Entries supplied ::
^^^^

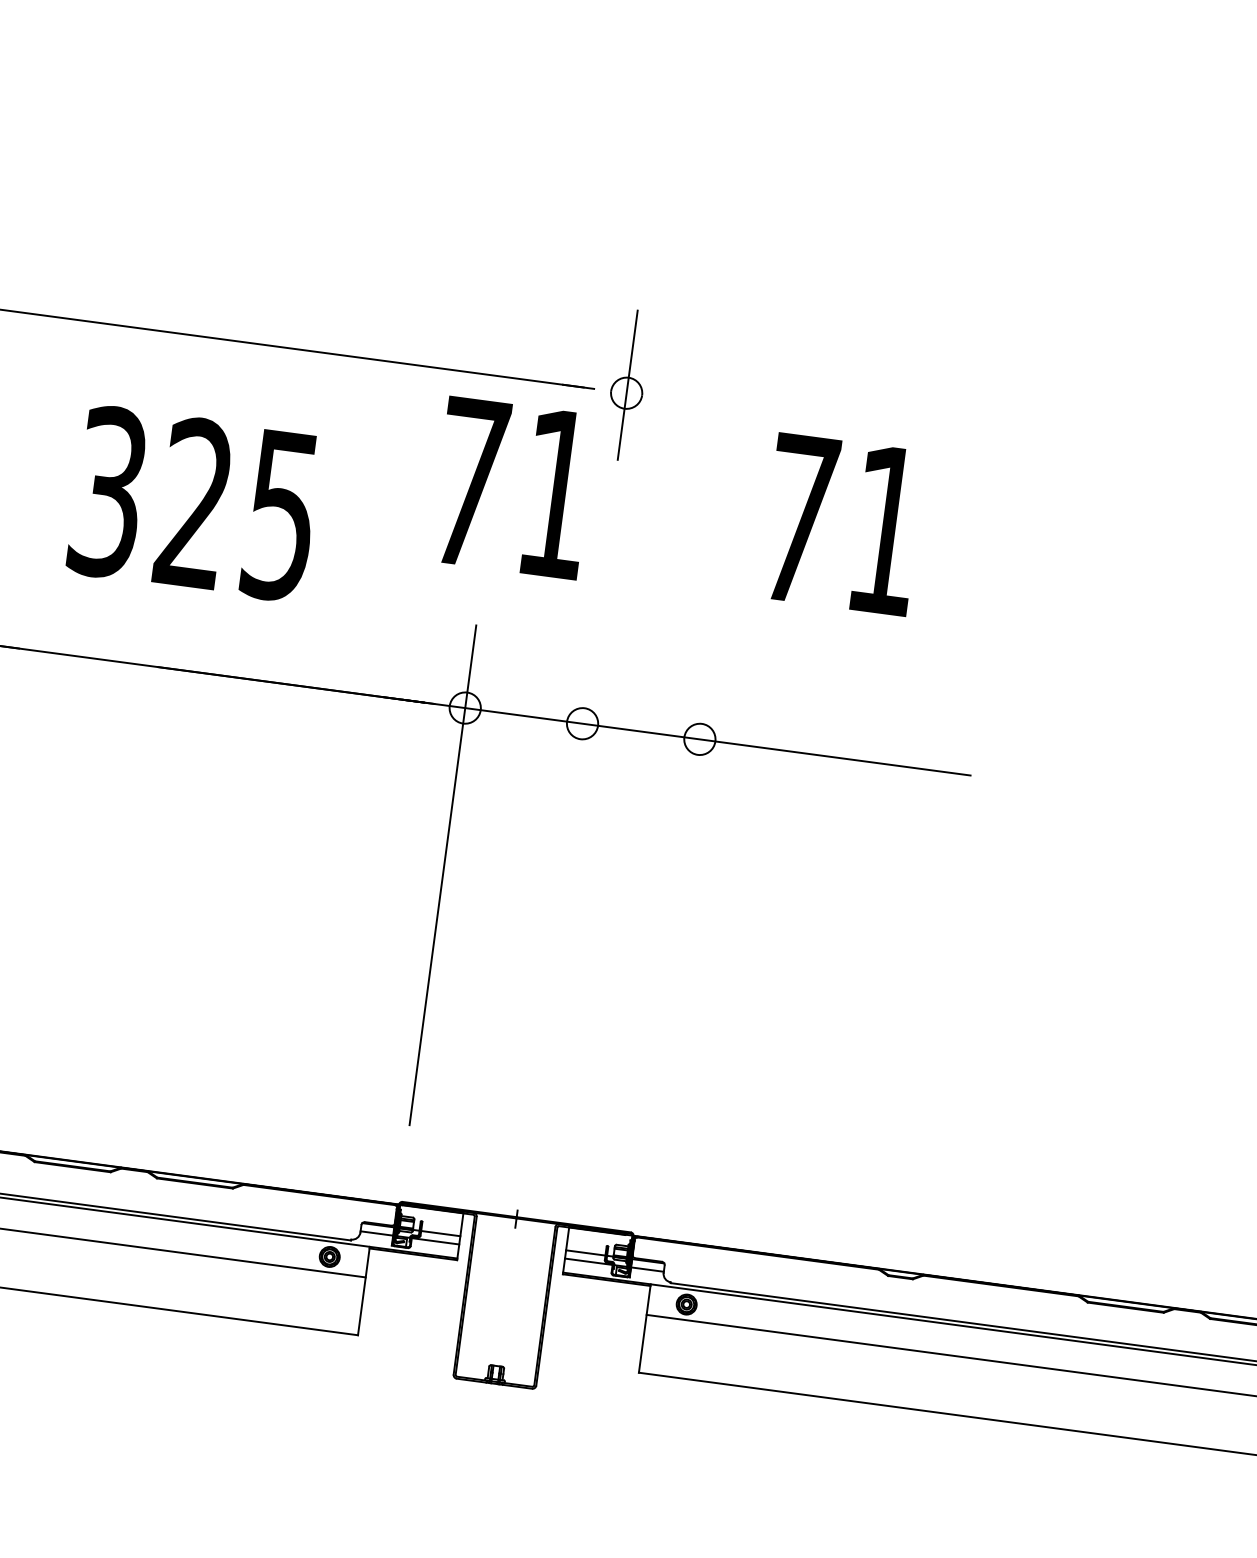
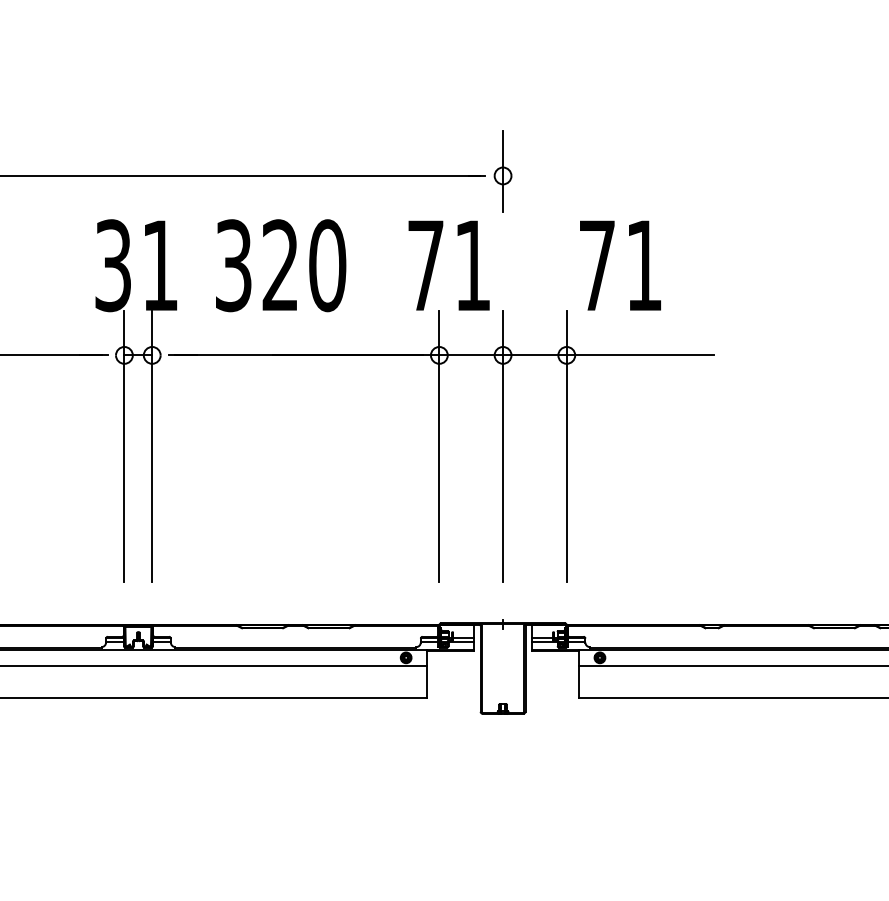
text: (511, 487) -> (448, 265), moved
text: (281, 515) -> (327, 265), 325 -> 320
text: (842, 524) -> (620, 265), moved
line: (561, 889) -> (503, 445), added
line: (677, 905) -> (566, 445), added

^^^^

No line before the one with "text: (281, 515) -> (327, 265), 325 -> 320" belongs in the answer; copy that line and the rest of the records exactly.

Result ::
text: (281, 515) -> (327, 265), 325 -> 320
text: (842, 524) -> (620, 265), moved
line: (561, 889) -> (503, 445), added
line: (677, 905) -> (566, 445), added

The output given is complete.